Maria Teresa dovette ammettere che, nonostante tutti i suoi sforzi a metà del suo regno i suoi sudditi erano peggiori e non certo migliori di prima. Ogni mattina udiva i colpi di pistola dei duellanti che si davano convegno all'alba vicino alle mura della città. In privato suo marito si vantò con lei di aver vinto in una sola serata giocando d'azzardo, dodicimila ducati. E, giorno dopo giorno, Maria Teresa doveva subire l'umiliazione della presenza a corte della principessa Auersperg, bella, astuta e sempre più navigata, che contava fra i suoi amanti non solo l'imperatore Francesco, ma molti altri uomini. 

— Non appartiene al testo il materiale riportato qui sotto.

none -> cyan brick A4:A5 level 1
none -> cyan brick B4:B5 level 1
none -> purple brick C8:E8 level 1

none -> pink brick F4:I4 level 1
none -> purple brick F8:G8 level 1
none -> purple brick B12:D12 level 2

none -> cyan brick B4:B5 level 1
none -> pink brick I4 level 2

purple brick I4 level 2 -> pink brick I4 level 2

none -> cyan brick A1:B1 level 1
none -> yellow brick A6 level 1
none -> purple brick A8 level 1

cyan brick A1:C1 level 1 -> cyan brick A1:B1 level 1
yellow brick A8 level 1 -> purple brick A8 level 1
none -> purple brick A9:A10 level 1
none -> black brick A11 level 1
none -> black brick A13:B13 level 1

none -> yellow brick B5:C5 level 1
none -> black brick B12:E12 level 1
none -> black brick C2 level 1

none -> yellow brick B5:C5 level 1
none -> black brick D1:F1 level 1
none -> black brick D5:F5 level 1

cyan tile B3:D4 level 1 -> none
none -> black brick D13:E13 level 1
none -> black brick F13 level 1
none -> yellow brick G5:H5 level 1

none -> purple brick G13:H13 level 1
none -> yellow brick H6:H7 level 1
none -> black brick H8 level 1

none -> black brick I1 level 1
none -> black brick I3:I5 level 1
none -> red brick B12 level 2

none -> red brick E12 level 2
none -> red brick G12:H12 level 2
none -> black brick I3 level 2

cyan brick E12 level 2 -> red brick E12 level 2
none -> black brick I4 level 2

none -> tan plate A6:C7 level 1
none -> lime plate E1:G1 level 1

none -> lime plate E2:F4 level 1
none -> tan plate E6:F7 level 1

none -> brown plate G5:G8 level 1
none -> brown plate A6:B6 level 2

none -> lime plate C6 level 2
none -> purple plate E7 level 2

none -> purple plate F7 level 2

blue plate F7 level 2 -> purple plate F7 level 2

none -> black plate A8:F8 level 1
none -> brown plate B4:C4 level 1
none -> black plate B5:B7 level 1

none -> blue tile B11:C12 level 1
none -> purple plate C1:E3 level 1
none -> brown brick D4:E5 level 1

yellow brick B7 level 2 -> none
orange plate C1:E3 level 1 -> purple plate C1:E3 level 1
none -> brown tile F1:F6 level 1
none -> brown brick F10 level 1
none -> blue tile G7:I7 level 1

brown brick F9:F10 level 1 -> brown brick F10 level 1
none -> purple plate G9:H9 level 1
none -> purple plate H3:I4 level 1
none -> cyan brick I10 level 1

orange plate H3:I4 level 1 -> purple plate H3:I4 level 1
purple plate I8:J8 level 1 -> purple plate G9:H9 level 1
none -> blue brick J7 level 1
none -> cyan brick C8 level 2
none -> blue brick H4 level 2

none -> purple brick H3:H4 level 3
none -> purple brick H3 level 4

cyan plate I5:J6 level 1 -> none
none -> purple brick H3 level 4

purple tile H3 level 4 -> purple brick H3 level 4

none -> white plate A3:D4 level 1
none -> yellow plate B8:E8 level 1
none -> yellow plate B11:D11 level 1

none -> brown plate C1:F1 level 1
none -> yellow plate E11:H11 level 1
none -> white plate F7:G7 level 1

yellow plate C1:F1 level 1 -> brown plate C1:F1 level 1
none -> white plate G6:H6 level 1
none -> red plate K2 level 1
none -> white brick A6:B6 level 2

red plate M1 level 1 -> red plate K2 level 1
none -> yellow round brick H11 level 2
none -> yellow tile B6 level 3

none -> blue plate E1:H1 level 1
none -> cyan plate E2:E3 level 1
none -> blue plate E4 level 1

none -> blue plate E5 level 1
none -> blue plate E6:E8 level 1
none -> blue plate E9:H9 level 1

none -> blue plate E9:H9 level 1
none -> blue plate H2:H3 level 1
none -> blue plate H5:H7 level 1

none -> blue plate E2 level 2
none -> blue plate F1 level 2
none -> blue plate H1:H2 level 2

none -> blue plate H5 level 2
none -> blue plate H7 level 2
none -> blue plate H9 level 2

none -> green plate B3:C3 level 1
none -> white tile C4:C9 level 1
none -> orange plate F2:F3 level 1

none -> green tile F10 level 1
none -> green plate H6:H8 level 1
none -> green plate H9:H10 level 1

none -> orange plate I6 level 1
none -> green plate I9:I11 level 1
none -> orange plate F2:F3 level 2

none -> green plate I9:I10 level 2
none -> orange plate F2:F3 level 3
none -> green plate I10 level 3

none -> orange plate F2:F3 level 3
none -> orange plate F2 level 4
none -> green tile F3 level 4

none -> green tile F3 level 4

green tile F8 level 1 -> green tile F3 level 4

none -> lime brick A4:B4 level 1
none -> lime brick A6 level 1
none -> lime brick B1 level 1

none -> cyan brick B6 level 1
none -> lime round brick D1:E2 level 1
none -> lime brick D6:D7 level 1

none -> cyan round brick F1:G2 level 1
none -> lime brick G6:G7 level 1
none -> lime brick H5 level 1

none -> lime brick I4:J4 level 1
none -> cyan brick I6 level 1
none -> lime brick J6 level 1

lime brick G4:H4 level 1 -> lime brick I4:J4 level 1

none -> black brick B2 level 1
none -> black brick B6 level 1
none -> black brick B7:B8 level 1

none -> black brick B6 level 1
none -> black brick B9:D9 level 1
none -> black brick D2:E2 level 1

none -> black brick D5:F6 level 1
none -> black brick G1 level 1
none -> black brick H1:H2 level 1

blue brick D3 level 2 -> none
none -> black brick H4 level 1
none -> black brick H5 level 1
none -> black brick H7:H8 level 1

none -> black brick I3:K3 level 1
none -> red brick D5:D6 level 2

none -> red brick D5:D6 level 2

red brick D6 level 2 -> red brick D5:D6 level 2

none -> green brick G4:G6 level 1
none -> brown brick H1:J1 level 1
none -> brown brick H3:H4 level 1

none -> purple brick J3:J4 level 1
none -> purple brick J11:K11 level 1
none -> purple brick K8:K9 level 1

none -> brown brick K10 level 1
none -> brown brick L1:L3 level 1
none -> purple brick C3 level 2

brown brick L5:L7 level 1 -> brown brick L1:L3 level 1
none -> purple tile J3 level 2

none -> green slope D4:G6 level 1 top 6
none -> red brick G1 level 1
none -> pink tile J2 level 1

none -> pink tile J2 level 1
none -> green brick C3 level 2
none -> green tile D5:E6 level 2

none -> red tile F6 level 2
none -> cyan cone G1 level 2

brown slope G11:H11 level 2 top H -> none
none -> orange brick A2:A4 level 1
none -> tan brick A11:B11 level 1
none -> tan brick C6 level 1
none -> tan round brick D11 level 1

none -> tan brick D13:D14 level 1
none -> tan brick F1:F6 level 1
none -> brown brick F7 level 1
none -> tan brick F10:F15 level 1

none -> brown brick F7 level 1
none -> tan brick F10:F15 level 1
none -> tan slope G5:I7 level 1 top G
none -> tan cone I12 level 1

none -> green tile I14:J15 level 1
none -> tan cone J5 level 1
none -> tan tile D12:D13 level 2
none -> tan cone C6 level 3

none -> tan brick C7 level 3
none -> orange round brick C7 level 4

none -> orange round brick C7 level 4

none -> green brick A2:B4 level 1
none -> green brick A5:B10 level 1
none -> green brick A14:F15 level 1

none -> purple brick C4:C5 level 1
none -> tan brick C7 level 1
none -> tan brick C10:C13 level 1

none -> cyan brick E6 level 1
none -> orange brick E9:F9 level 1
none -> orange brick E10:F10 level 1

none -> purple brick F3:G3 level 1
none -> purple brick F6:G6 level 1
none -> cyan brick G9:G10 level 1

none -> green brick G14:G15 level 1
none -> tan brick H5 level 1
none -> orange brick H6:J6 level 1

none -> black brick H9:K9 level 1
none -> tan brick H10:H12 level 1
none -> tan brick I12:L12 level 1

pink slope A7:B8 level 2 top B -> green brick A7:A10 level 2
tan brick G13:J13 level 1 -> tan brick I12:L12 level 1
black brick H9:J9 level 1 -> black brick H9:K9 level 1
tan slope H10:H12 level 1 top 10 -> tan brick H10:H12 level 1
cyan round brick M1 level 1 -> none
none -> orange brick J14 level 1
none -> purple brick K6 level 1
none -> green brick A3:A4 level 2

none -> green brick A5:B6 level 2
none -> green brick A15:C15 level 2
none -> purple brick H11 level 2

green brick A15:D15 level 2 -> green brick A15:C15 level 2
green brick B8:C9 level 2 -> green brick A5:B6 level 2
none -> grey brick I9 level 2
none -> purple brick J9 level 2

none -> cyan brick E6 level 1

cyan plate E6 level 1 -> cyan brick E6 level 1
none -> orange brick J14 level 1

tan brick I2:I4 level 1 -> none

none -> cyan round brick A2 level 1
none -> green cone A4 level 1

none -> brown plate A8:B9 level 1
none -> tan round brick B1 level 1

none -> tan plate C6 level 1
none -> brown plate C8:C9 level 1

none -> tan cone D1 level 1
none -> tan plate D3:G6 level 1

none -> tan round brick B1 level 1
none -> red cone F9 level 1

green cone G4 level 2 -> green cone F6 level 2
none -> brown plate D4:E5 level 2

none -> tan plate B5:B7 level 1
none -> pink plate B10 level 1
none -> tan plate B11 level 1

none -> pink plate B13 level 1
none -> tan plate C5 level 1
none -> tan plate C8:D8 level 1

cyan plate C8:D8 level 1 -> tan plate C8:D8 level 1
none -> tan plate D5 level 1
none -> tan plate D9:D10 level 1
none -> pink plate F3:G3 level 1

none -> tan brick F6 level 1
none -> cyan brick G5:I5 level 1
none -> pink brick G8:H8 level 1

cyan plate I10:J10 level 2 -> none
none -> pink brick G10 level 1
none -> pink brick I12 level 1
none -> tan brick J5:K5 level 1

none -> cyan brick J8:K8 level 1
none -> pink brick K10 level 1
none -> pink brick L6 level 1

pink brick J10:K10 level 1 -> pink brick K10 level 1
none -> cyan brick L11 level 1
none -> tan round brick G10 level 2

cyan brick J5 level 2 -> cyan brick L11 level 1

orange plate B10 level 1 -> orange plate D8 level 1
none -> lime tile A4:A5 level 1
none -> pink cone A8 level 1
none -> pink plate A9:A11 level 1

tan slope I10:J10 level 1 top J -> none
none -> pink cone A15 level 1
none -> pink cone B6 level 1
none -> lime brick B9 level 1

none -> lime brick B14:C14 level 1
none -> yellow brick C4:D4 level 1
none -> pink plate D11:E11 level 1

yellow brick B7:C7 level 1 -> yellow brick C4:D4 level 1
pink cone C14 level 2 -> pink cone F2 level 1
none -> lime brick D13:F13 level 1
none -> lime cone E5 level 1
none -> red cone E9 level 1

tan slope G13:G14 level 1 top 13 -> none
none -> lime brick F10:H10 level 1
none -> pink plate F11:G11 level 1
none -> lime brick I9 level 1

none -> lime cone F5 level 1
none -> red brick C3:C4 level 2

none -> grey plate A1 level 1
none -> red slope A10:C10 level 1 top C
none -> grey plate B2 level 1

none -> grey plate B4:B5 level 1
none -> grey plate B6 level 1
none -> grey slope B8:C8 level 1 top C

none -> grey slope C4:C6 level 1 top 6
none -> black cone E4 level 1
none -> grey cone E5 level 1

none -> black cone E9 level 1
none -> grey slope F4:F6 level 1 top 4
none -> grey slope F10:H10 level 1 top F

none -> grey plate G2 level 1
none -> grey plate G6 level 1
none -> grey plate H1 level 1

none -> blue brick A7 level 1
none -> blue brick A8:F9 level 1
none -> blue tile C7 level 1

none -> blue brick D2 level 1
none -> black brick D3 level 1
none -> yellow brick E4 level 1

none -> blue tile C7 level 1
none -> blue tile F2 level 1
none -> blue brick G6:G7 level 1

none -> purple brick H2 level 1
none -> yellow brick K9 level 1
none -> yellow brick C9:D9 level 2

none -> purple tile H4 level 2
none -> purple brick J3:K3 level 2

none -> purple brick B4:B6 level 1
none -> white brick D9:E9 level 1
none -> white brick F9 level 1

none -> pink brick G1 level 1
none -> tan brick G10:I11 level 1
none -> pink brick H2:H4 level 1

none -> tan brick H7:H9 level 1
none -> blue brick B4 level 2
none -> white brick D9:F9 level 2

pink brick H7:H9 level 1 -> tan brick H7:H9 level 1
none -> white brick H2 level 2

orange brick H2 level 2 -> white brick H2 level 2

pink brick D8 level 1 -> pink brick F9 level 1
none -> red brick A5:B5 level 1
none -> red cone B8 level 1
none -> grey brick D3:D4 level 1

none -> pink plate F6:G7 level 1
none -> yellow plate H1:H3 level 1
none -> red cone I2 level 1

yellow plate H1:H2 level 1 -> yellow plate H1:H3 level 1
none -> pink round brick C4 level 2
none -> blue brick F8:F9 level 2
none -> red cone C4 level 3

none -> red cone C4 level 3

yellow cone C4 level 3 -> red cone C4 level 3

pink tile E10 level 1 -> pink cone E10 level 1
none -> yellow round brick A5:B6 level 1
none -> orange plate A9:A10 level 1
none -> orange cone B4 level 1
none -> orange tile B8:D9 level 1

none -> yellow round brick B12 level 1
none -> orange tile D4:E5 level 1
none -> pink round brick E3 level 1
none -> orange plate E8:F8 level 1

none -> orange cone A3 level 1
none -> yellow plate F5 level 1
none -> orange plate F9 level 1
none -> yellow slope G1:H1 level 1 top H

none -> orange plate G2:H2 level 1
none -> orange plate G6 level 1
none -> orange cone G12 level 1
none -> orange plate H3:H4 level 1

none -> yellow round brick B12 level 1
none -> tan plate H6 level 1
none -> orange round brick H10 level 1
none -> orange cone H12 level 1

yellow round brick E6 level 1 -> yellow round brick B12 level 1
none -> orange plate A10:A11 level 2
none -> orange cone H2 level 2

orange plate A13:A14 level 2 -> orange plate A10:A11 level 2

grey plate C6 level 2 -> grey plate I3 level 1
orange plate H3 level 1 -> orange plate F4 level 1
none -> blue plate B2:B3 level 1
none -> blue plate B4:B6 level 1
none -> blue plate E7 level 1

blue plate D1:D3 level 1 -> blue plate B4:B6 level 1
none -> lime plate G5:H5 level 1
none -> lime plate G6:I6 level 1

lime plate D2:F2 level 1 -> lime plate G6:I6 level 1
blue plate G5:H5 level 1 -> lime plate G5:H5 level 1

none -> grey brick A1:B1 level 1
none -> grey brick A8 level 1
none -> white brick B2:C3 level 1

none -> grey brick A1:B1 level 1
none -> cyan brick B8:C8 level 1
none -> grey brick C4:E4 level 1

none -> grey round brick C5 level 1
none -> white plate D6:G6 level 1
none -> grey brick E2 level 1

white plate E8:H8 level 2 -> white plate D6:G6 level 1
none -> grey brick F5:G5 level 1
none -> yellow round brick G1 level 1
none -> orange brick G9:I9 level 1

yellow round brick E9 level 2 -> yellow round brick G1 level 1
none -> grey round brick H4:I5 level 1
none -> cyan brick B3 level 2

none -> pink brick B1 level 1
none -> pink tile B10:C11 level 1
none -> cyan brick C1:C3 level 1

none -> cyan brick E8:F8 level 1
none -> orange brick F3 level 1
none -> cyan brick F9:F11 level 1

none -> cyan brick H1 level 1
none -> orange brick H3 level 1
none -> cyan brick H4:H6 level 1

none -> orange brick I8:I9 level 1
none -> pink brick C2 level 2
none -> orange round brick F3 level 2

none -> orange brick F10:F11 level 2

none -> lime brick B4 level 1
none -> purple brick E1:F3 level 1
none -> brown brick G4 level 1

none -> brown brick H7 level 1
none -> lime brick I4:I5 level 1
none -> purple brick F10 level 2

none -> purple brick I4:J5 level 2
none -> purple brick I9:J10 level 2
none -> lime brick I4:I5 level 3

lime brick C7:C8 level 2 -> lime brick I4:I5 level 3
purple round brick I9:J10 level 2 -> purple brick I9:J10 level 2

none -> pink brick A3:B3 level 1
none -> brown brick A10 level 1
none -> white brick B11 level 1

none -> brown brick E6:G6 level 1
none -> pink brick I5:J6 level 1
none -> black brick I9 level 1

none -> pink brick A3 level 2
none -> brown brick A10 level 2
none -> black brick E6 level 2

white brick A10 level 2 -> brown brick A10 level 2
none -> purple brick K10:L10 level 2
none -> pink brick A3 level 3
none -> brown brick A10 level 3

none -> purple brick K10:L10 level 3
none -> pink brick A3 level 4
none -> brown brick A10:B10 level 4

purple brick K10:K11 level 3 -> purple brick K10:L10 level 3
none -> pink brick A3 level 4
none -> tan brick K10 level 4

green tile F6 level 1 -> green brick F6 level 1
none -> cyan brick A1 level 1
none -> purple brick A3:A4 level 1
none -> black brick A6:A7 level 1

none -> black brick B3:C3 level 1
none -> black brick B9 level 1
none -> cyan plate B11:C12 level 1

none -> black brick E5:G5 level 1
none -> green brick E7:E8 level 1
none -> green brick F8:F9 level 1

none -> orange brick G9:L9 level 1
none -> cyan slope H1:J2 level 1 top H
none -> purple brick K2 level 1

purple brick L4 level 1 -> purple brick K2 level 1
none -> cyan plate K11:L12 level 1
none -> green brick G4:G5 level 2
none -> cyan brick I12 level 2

Non c'era da meravigliarsi se l'imperatrice era giù di morale. Aveva coraggio più che sufficiente per affrontare degli eserciti in battaglia, ma le insidiose pugnalate del ridicolo e dell'umiliazione erano troppo per lei. La fiducia he aveva in se stessa si stava lentamente erodendo. L'espressione del suo volto si faceva sempre più acida, ed essa si dedicava furiosamente ai suoi documenti di stato. Per cercare conforto ricorreva ai libri di preghiere e cercava di non pensare al clero corrotto <<La depressione non mi lascia mai>>, scrisse alla contessa Trautson, sua confidente <<Si avvicinano giorni tristi>>.